公園へは弁天通りから裏門へ入る。何故か、いつもと公園の印象が違う。緑道公園の長い緑地と繋がっているように感じていた公園との違いだろう。
すぐに通り抜けた公園は狭く感じた。いつもなら母を歩かせたり、休ませたりしたり、顔馴染みと出会わったりして時間がかかるので広く感じる。母が逝き、一人で公園を訪ねるようになれば、そのような印象に変化するのだろう。風景や土地の印象はそこで接した人によって作られるもののようだ。

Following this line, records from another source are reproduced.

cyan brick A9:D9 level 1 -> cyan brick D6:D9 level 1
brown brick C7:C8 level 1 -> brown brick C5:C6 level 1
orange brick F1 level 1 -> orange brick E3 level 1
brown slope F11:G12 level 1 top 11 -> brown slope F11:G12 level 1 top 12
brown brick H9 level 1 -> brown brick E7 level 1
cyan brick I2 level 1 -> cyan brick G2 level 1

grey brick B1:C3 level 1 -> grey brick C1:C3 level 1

地下鉄三田線千石駅で下車して大塚3丁目にある印刷会社へ向かった。忍ばす通りを氷川下交差点へ向かって下る。車が騒々しく行き来して落ち着かない。交差点手前に「猫又坂」の碑文がある。・・・むかし、この辺に狸がいて、夜な夜な赤手拭をかぶって踊るという話があった。ある時、若い僧が、食事に招かれての帰り、夕暮れどき、すすきの茂る中を、白い獣が追ってくるので、すわっ、狸か、とあわてて逃げて千川にはまった。そこから、狸橋、猫貍橋、猫又橋と呼ばれるようになった。猫貍とは妖怪の一種である。・・・騒々しい今の風景からは当時のススキの原は想像しがたい。赤手ぬぐいを被って踊る狸が怖いとは、多分、江戸人の洒落だろう。踊っている狸の可愛い姿を想像して可笑しくなった。

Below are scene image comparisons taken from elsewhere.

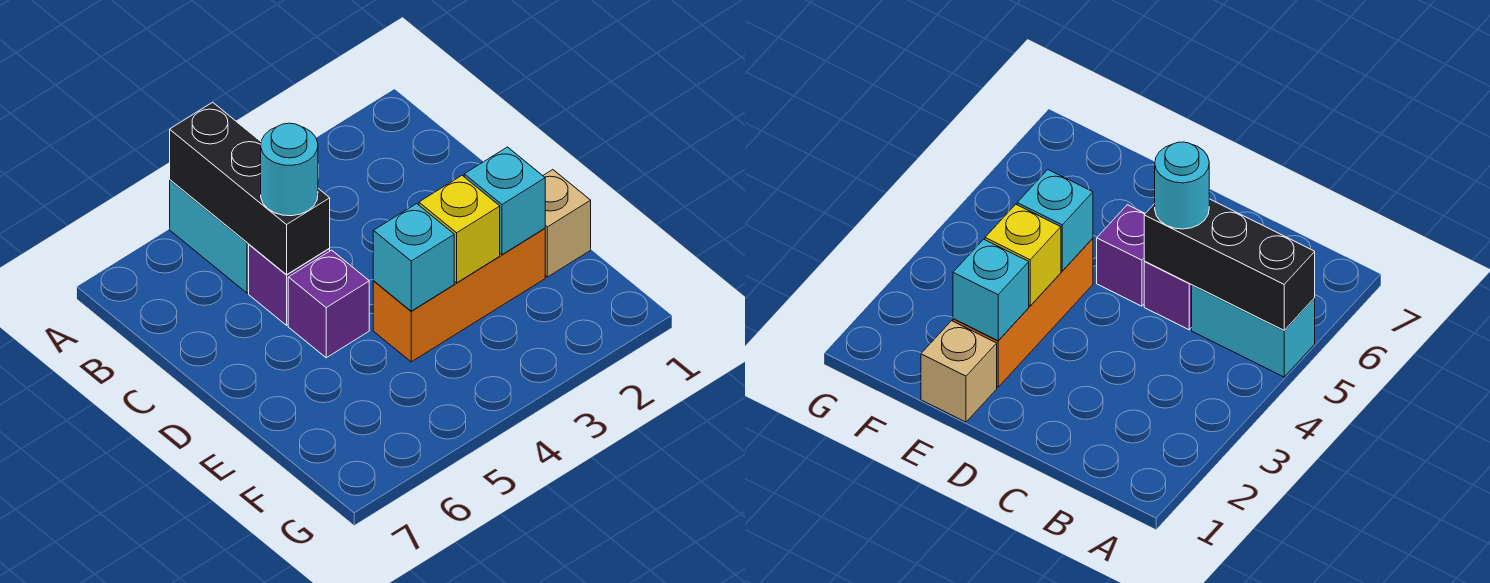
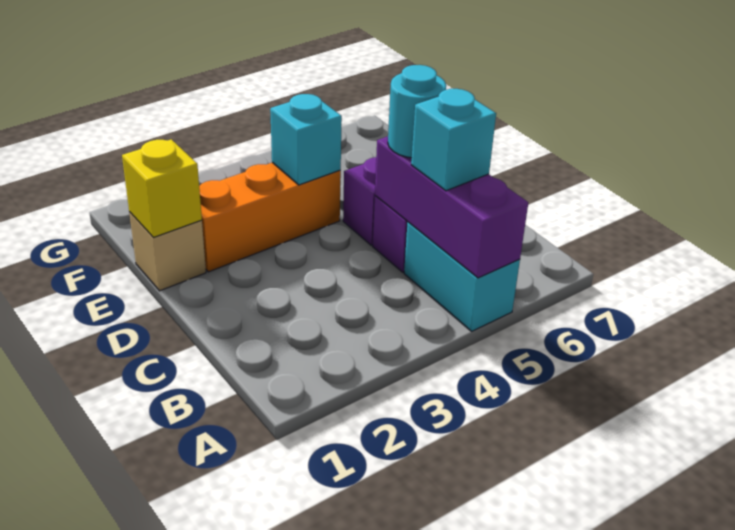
black brick A5:C5 level 2 -> purple brick A5:C5 level 2
cyan brick E2 level 2 -> cyan brick B5 level 3
yellow brick E3 level 2 -> yellow brick E1 level 2

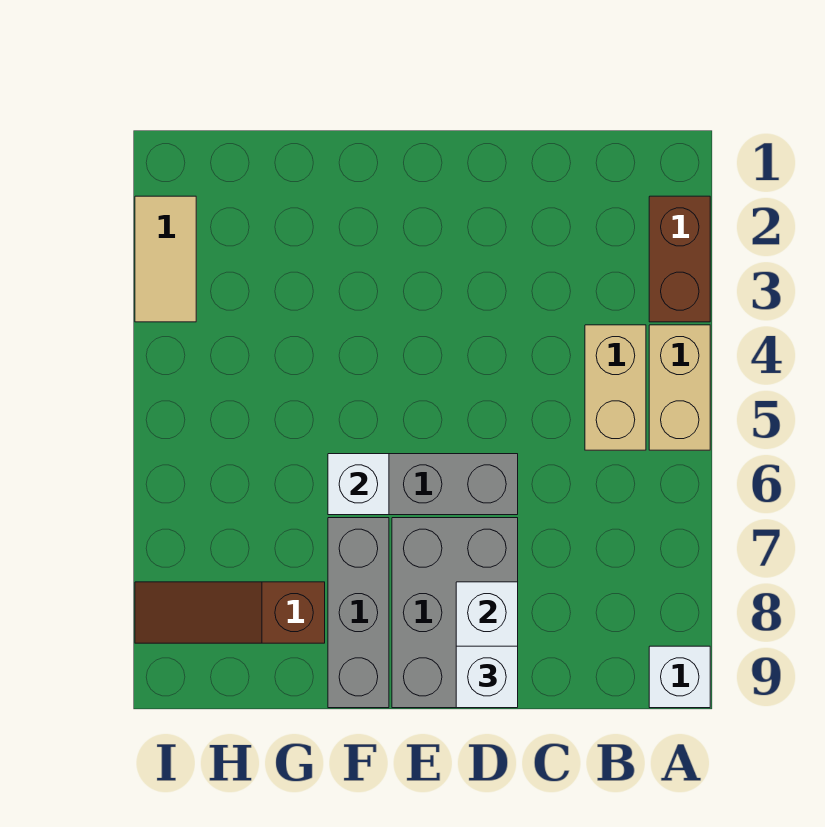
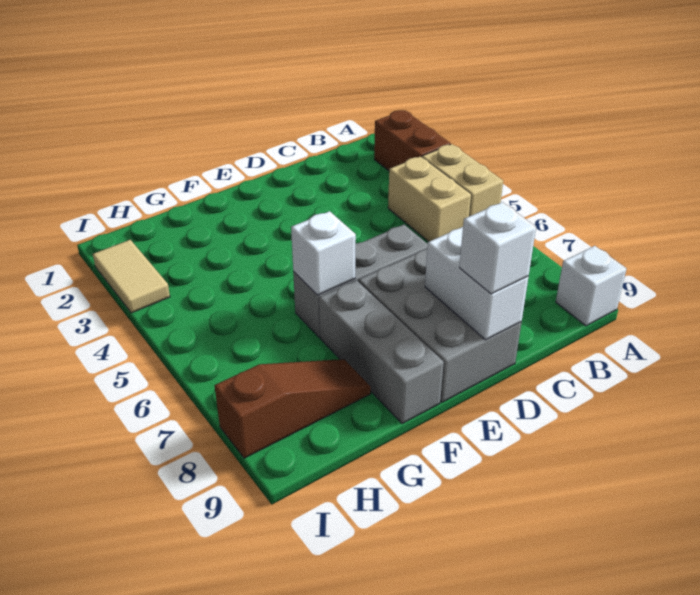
brown slope G8:I8 level 1 top G -> brown slope G8:I8 level 1 top I

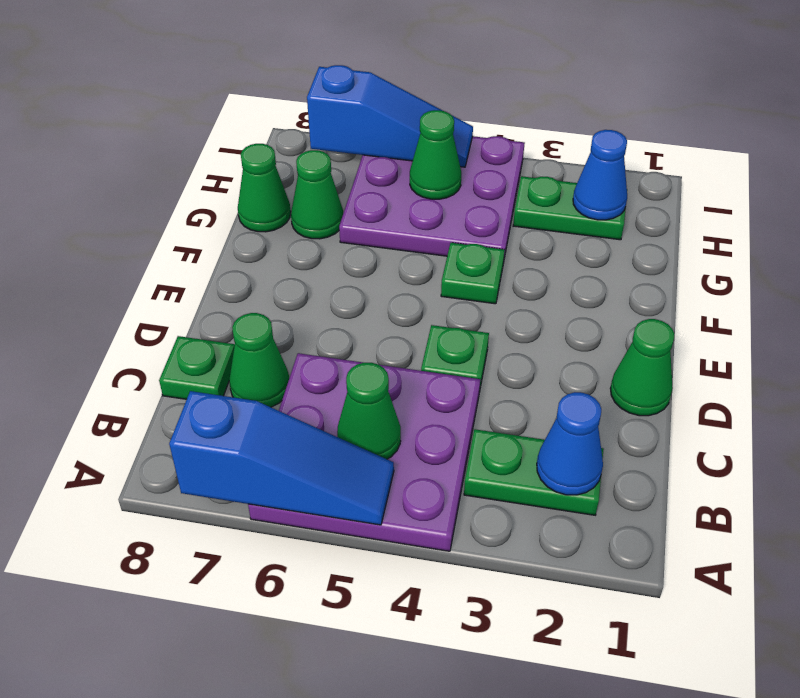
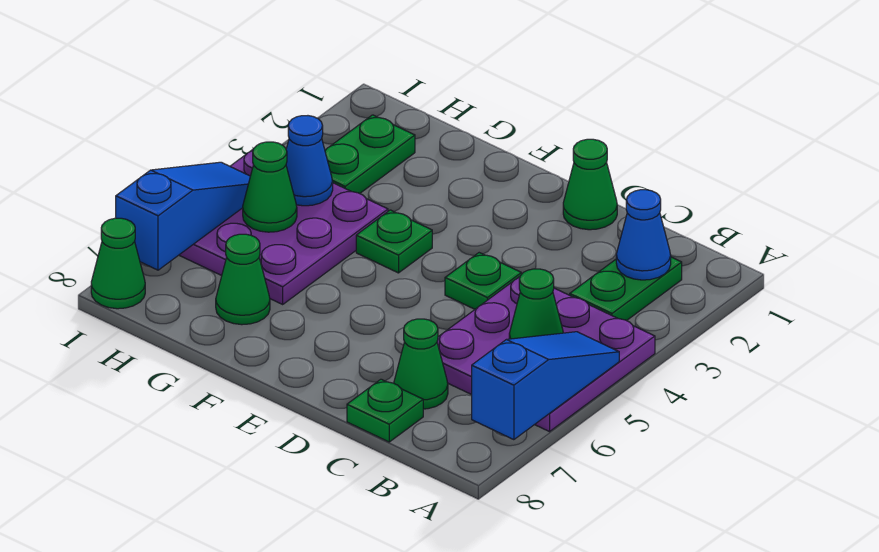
green cone G8 level 1 -> green cone I8 level 1
blue cone H2 level 2 -> blue cone H4 level 2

原画を担当者に渡して丸の内線茗荷谷へ向かった。筑波大付属小学校の緑溢れる裏手の坂を下る。覆い被さるような巨木の霊気が清々しい。駅にはお勉強が好きそうな筑波大付属の小学生が溢れていた。彼等の多くは親と同じように裕福な生活を送ることになるのだろう。
予定では、それから銀座に出て知人の個展を訪ねるつもりだったが、猛烈に腹が空いて力が出ない。不必要に外食はしない主義なのでそのまま帰宅することにした。
北赤羽駅前のスーパーで買い物をして、少し遅い昼食を作った。食べ終わる頃、母の帰宅を知らせる電話が入った。10時前にリハビリで預けても、4時過ぎには帰ってくる。自由な時間はとても短く、大したことはできない。